Escolhas cotidianas como ir ou não à mesquita para as orações, ir ou não ao mercado para fazer compras de comida ou levar ou não as crianças à escola para que deem continuidade a seus estudos se tornaram decisões de vida ou morte.
Como as partes em conflito chafurdam na ilusão de que a vitória militar está a seu alcance, Estados com influência no conflito renunciaram a trilhar a via para uma solução política. Alguns continuam a fornecer armas, artilharia e aviação para o governo ou contribuem com assistência logística e estratégica. Outros países e indivíduos apoiam os grupos armados não estatais com doações financeiras, armas e treinamento. Alimentam, assim, uma guerra por delegação, uma "proxy war" de potências dentro da Síria.
A ameaça de uma guerra regional no Oriente Médio está cada vez mais próxima.
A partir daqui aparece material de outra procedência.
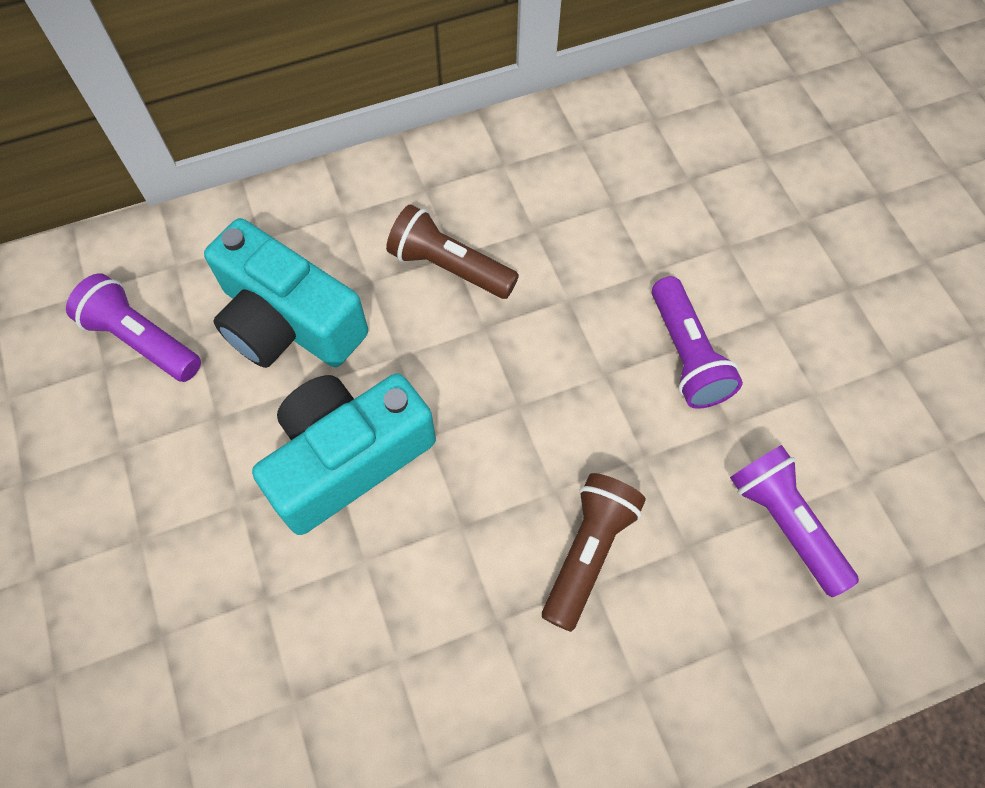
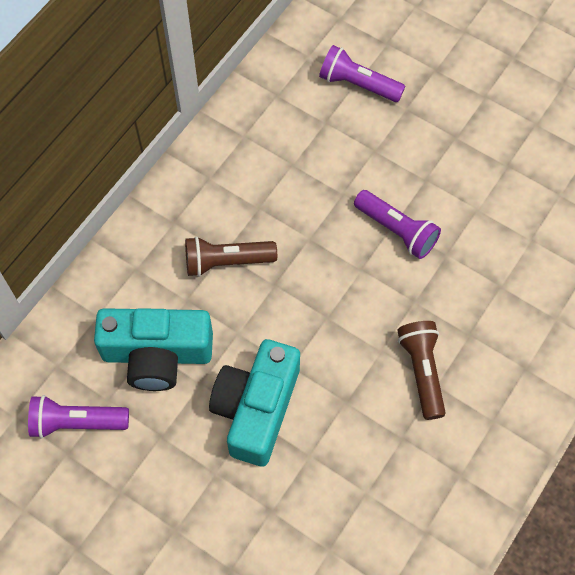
camera: 35 degrees left, 0 degrees up
(784, 523) = (508, 290): purple flashlight -> purple flashlight (358, 84)

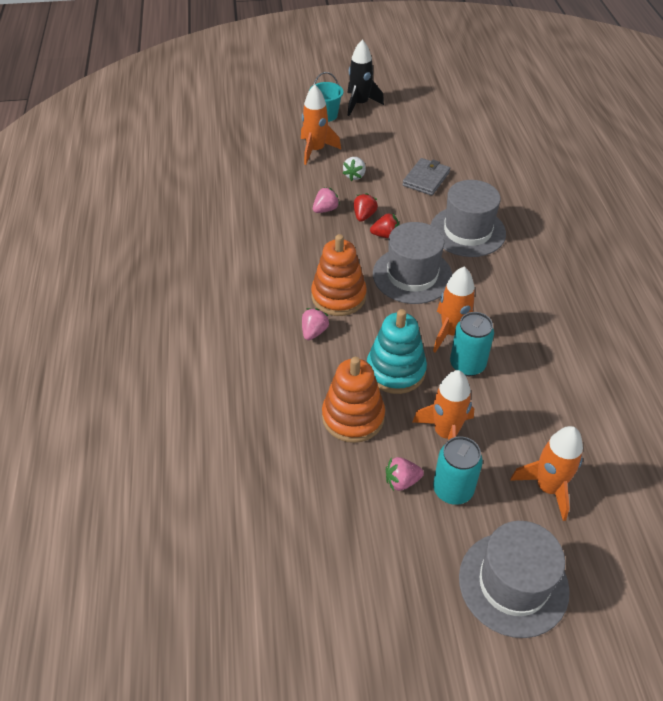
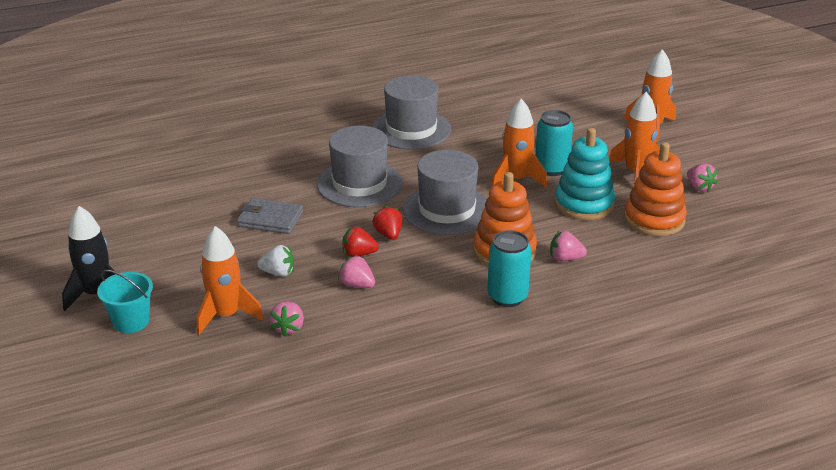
camera: 105 degrees left, 15 degrees down
(291, 174) = (289, 328): none -> pink strawberry
(453, 490) = (687, 164): turquoise can -> turquoise can (507, 297)
(513, 583) = (742, 135): grey hat -> grey hat (411, 129)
O conflito armado que se alastra no Iraque terá repercussão devastadora na Síria e em outros países limítrofes.
O aspecto mais alarmante tem sido o aumento da ameaça sectária, consequência direta da dominação de grupos extremistas como o Estado Islâmico no Iraque e no Levante, o EIIL. Seus combatentes radicais atacam não somente as comunidades sunitas que não se submetem a seu controle, mas também minorias como os xiitas, alauítas, cristãos, armênios, drusos e curdos, todos considerados apóstatas ou infiéis que devem ser abatidos.
Diante das ilusões desse triunfalismo belicoso generalizado por todas as partes, deve-se continuar a insistir que não há solução militar para o conflito. Desde o início, a única via sempre foi e continua sendo uma negociação diplomática, política, que inclua todos os países com influência na região, desde o Irã até a Arábia Saudita.
Os povos da Síria têm o direito de exigir da comunidade internacional, pelas oportunidades perdidas de terminar o conflito e pelo sofrimento a eles imposto, que a paz não continue a lhes ser negada.

PAULO SÉRGIO PINHEIRO, 70, é presidente da comissão independente internacional de investigação da ONU sobre a República Árabe da Síria. Foi secretário de Estado de Direitos Humanos no governo Fernando Henrique Cardoso.